Entretien avec Damien Jalet
Entretien avec Damien Jalet
-Vous expérimentez dans votre nouvelle création Planet Wanderer, plusieurs types de matériaux, en interaction avec les danseurs…
-Oui, le carbure de silicium, un sable noir qui couvre le plateau et le katakurico, une gélatine qui offre une deuxième peau au danseur. Cette fécule de pomme de terre japonaise occupe des cavités sur le plateau où les danseurs se positionnent. Le slime est utilisé à la fin du spectacle et la carbo-glace.
-Avez-vous conçu des tableaux ou l’improvisation prime-t-elle ?
-Avec le scénographe Kohei Nawa, nous sommes partis de la confrontation du danseur avec les matériaux et la gravité. Je ne fonctionne pas de façon rationnelle et tout est venu progressivement. Après l’expérience de Vessel , nous voulions pousser plus loin l’interaction des corps avec les différents matériaux. J’étais au Japon en 2011 pendant le tremblement de terre et cela a changé mon lien au monde. La capacité des habitants à s’adapter m’a fasciné, alors que la nature est tellement vivante et parfois hostile là-bas. Et le thème « enraciner, qui plie mais ne rompt pas »s’est imposé. Dans Planet Wanderer, nous développons « la grande plaine de roseaux », une métaphore de notre monde.
-Quelles ont été les étapes de cette création ?
-Nous avons dirigé deux ateliers à Kyoto avec différents matériaux. Parmi les images crées, nous avons gardé celles qui nous surprennent. Je ne cherche pas à faire une pièce dansée mais plutôt une succession d’états des corps qui incarnent une idée. Pour la séquence du roseau, le danseur a les pieds enfoncés dans le sol, entouré de ce katakurico, matière à la fois solide et liquide, sorte de sable mouvant qui change le rapport à la force gravitationnelle.
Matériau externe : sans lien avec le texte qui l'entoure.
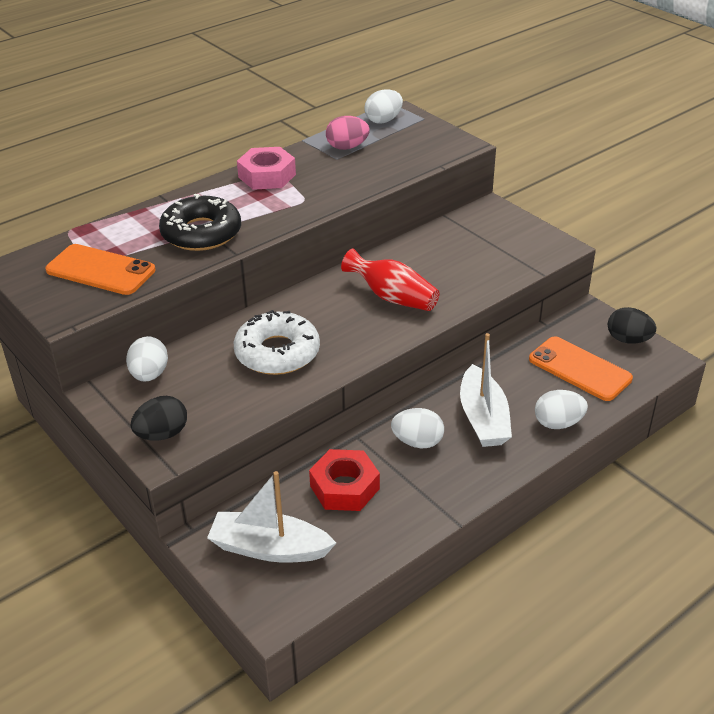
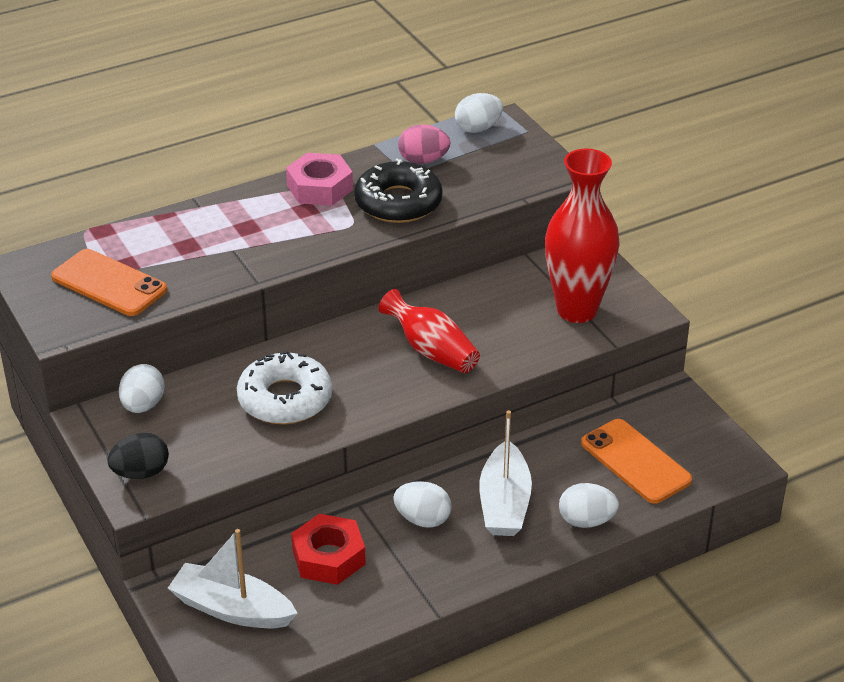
camera: 10 degrees right, 0 degrees up
(201, 233) = (227, 252): black donut -> black donut (398, 202)
(502, 251) = (577, 310): none -> red vase
(628, 340) = (706, 434): black egg -> none

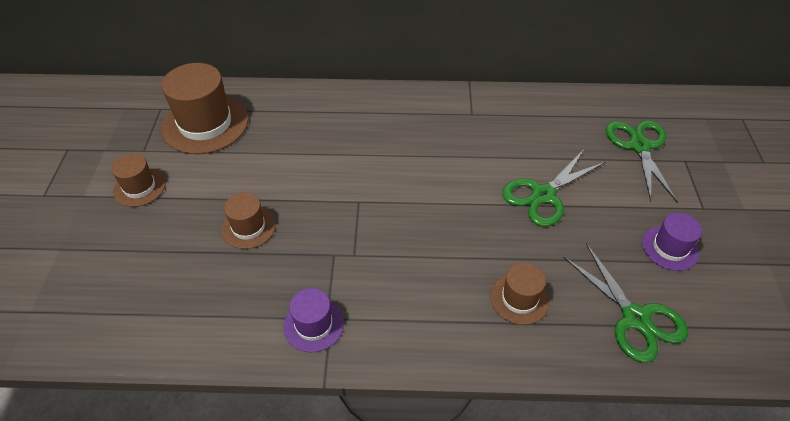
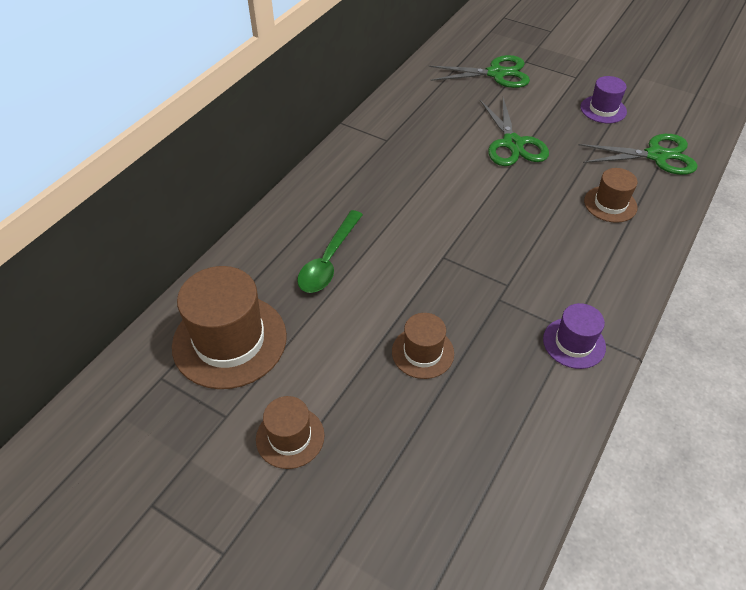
camera: 60 degrees left, 0 degrees up
(309, 138) = (329, 260): none -> green spoon
(639, 146) = (496, 73): green scissors -> green scissors turned 150 degrees clockwise

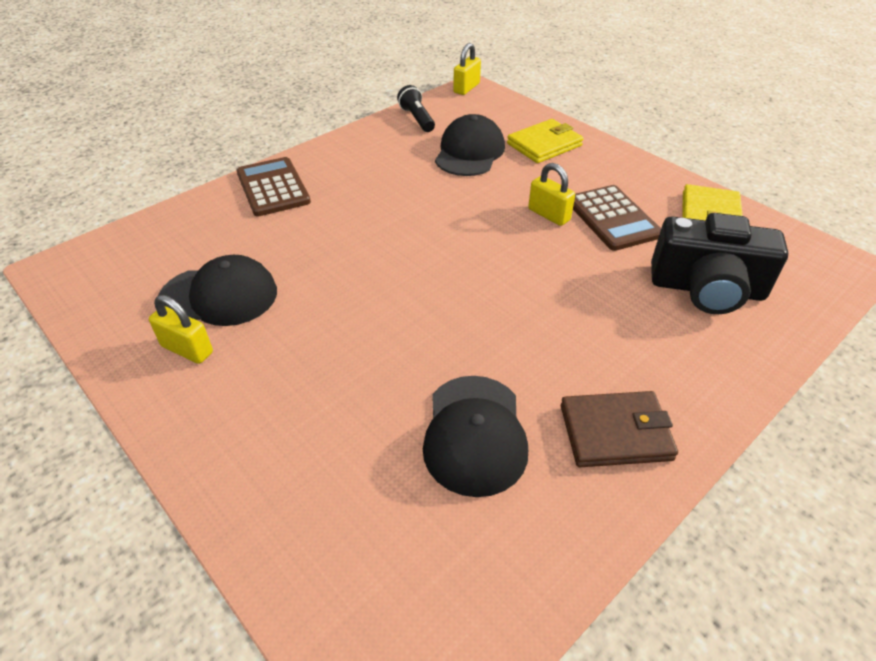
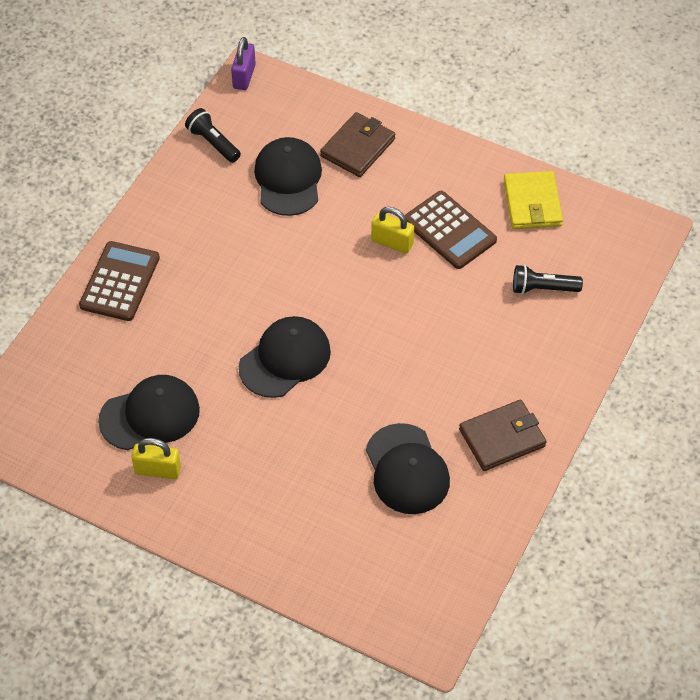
camera: 20 degrees left, 10 degrees up
(273, 187) = (120, 282): brown calculator -> brown calculator turned 60 degrees clockwise
(389, 282) = (285, 359): none -> black cap
(466, 88) = (244, 76): yellow padlock -> purple padlock
(544, 144) = (357, 147): yellow wallet -> brown wallet
(706, 289) = (543, 288): black camera -> black flashlight

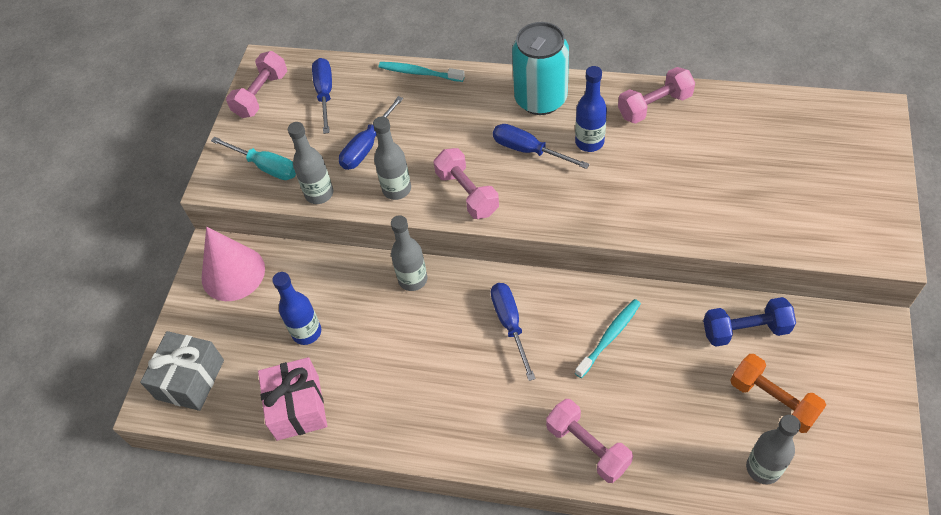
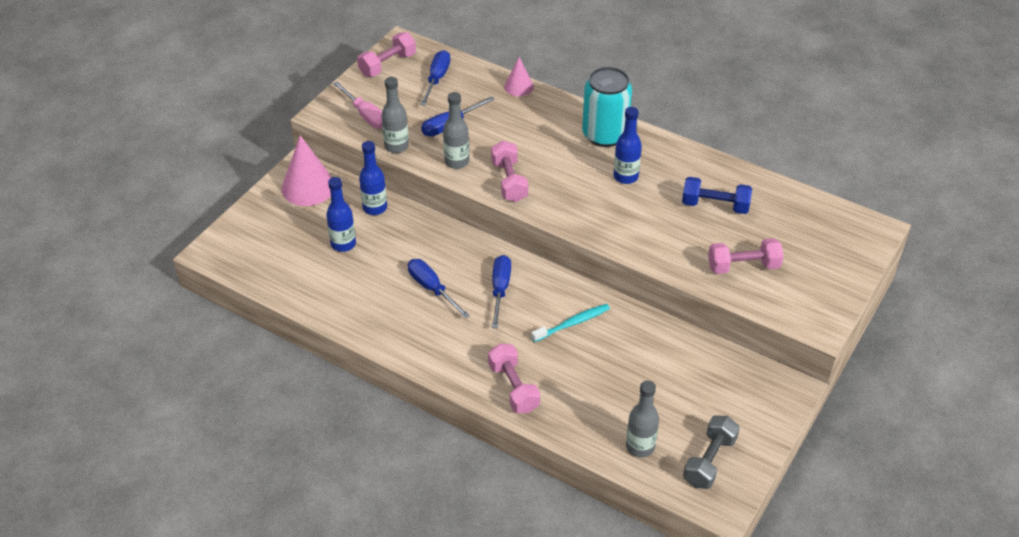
camera: 15 degrees right, 10 degrees down
(190, 379) = (243, 246): grey gift -> none
(265, 166) = (365, 115): turquoise screwdriver -> pink screwdriver
(298, 407) = (312, 290): pink gift -> none
(321, 272) = (375, 208): none -> blue bottle
(413, 279) = (442, 235): grey bottle -> none
(419, 73) = (518, 86): turquoise toothbrush -> pink cone
(528, 150) = (574, 167): blue screwdriver -> blue screwdriver (432, 289)
(654, 106) = (694, 168): pink dumbbell -> pink dumbbell (743, 266)
(745, 330) = (683, 354): blue dumbbell -> blue dumbbell (715, 205)
(773, 400) = (675, 407): orange dumbbell -> none
(845, 456) = (709, 461): none -> grey dumbbell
La flexibilité du danseur permet de développer un autre langage modifiant le rapport à l’espace et au temps. La chorégraphie dépend de cette balance chimique du matériau. Aujourd’hui, premier septembre, nous sommes dans notre sixième semaine de travail et encore en expérimentation. L’ensemble n’a pas été simple à coordonner avec le Japon, vu l’actualité sanitaire. Nous sommes constamment soumis à des lois que nous n’avons pas choisies…
-Les danseurs ont-ils une figure plus humaine que dans votre précédent spectacle, Vessel ?
-Oui, ils ont un visage et marchent ; ce sont des nomades, en mouvement constant, comme la Terre. Il existe une balance entre cet enracinement et le fait que nous sommes en constant exil. Tous ces éléments sont explorés pendant le spectacle et j’utilise le langage de l’abstraction et la poésie physique, ce qui interroge notre rapport à la terre. Le corps lui-même est constitué de matériaux et en le confrontant à d’autres, nous essayons de révéler quelque chose de notre condition humaine…
Jean Couturier
Du 15 au 30 septembre,Théâtre national de la danse de Chaillot, 1 place du Trocadéro, Paris XVI ème. T. : 01 53 65 30 00..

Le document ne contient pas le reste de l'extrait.